Passed away today aged 81. His daughter Belinda Sinclair told The Guardian that her father died at his London home on Thursday morning. Ms Sinclair told the BBC that her father had cancer for more than a decade and was still working on inventions up until last week "because that was what he loved doing". Remember getting a 48k ZX Spectrum for Christmas one year. Think most posters of a certain age would have had one
I never had any of his inventions but I remember being intrigued by his C5 electric vehicle, a single seater. It was developed in the early 1980s but never got going despite the obvious benefits of electric powered personal transport. It would have been a nightmare being so close to the ground in heavy traffic, not to mention the choking hazard from the exhaust fumes from other road users. RIP Sir Clive - a man ahead of his time.
I too never had any Sinclair product because I was firmly in the Commodore camp. I had a Vic20 and then moved on to a Commodore 64. But it is undeniable that the guy was a true pioneer and changed the shape of computing.
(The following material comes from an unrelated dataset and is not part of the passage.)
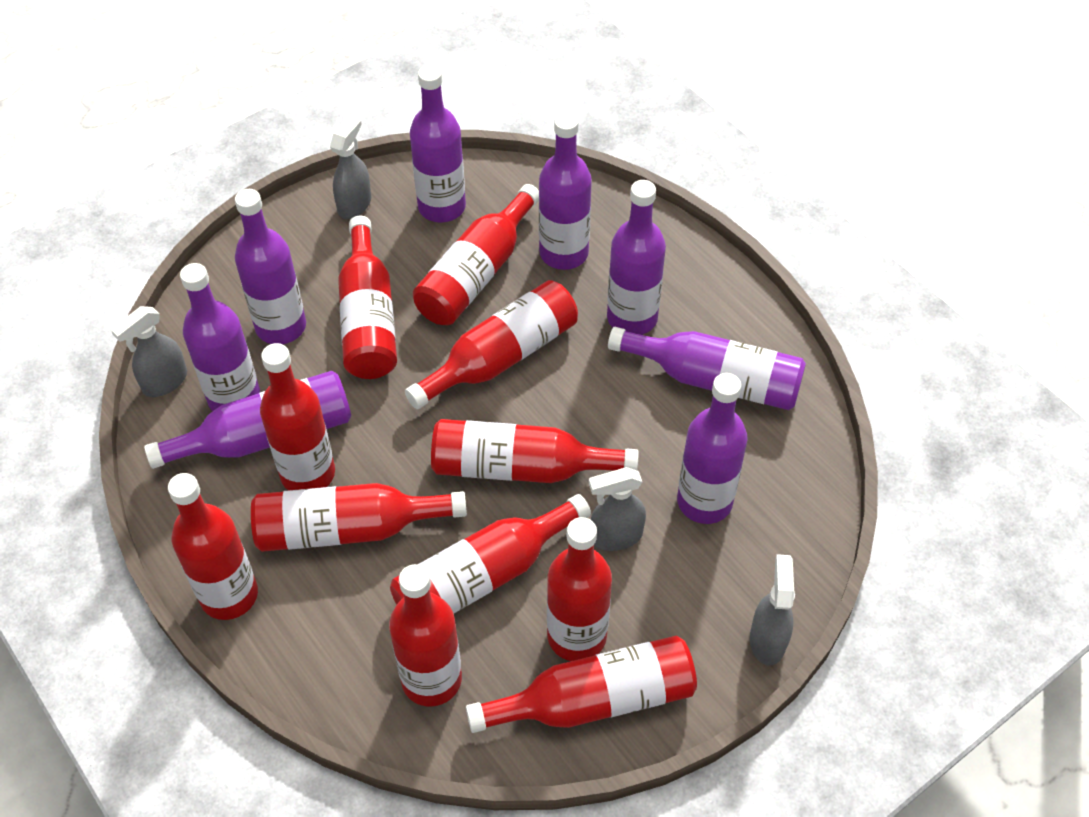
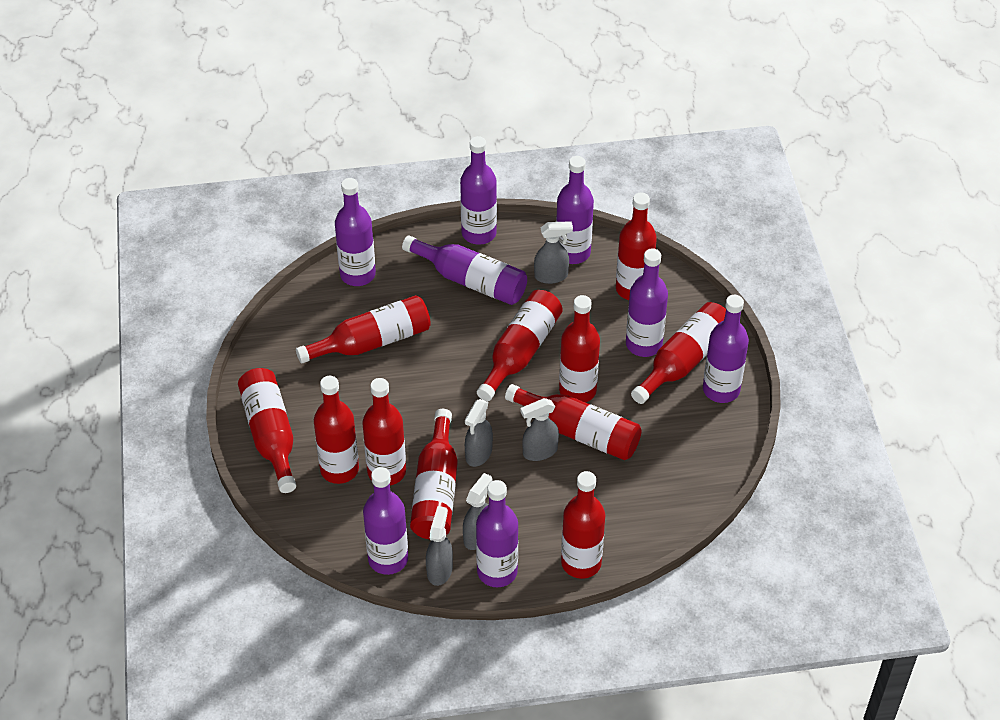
grey spray bottle: 4 -> 5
Many people my age will remember spending large chunks of the early 80s getting into computing even if it was just playing games and he is largely responsible for that.
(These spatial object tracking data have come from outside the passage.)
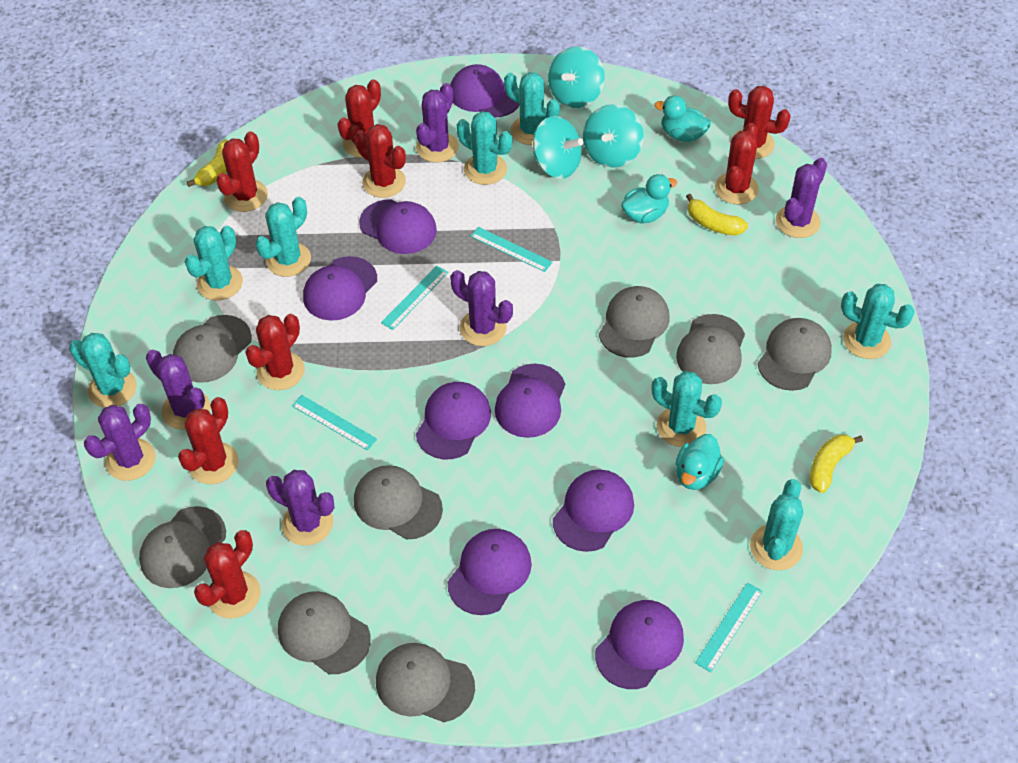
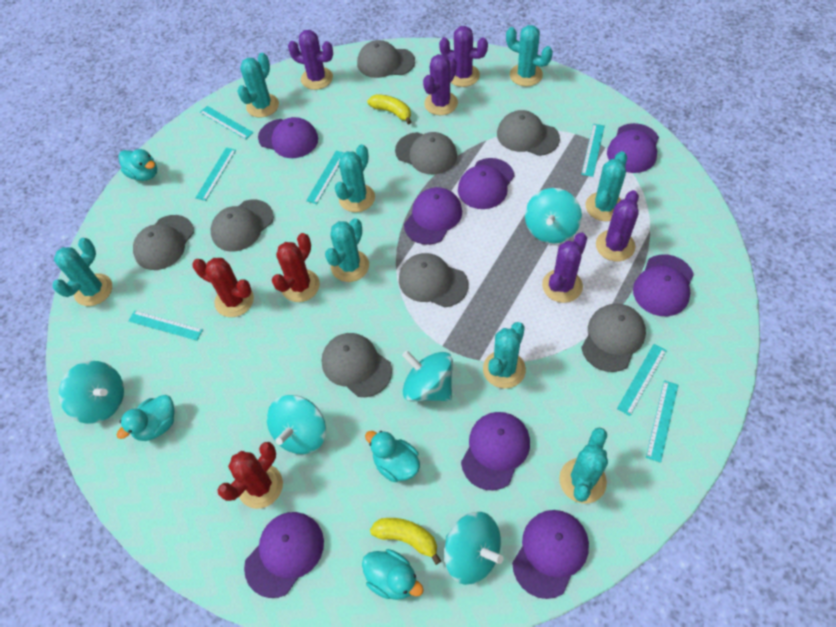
purple cactus: 6 -> 5
red cactus: 8 -> 3
turquoise duck: 3 -> 4
turquoise ruler: 4 -> 7
turquoise spinning top: 3 -> 5
yellow banana: 3 -> 2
With the exception of the C5 he was a brilliant inventor....sadly not all of his inventions came at the right time. I had a miniscule radio he made that you bought as a kit or ready built that was brilliant and I still have one of his Sinclair Microvision TV's that were also brilliant...not great for watching the test match though.
Ah, the heady days of the ZX Spectrum 48k, when games were loaded from cassette tapes (by a wire connected to a tape recorder), and footballers only had two attributes: skill and energy. RIP Sir Clive.
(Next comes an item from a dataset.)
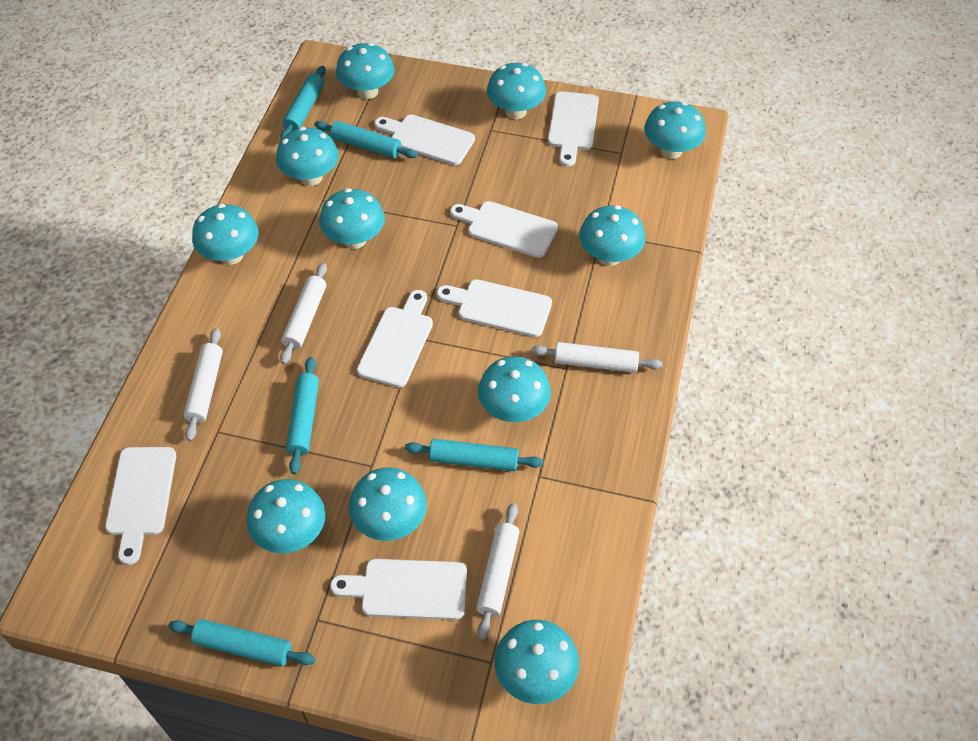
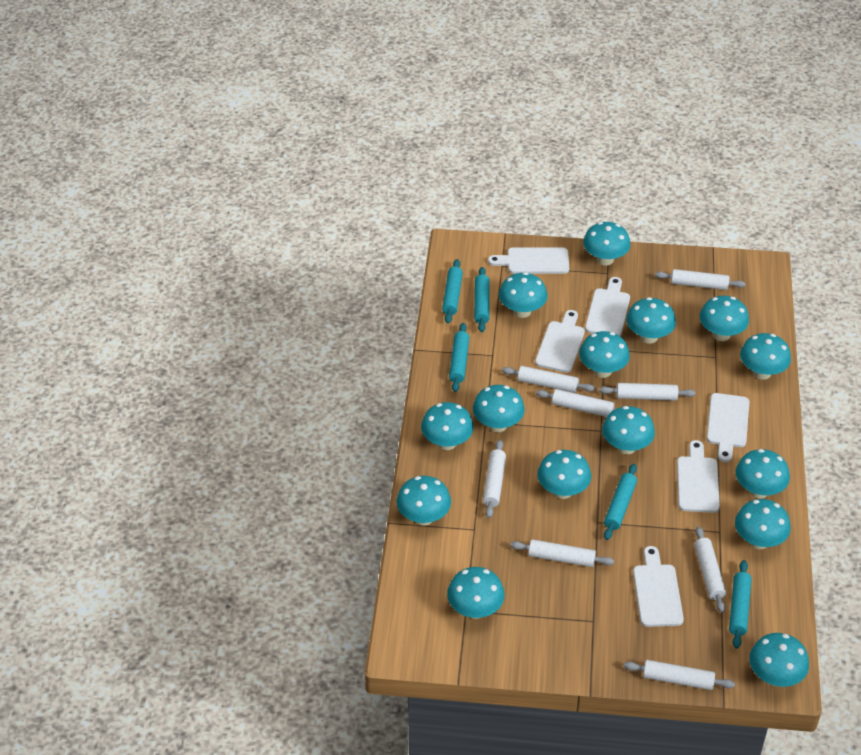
turquoise mushroom: 11 -> 15
white cutting board: 7 -> 6
white rolling pin: 4 -> 8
I was Vic20 too, never got round to the 64. And Spectrum was a bit out of my price range. I remember playing Hopper (or was it Frogger?) and piloting a plane through skyscrapers that changed height. And I wrote a Fruit Machine program from a book that stopped me using proper fruit machines as much. As @Prince of Risborough stated, he was ahead of his time - his daughter said he sometimes invented things that people didn't realise they actually needed. Til later. I could see somebody like Dyson or Tesla buying the rights to his C5 and modernise it as the only limitation he faced was the technology limits of the time. With a bit of modernisation it could potentially be relaunched and it would be a fitting legacy to the man.
You might well be on to something there, especially as there doesn't seem to be any distinction between goalkeepers and defenders.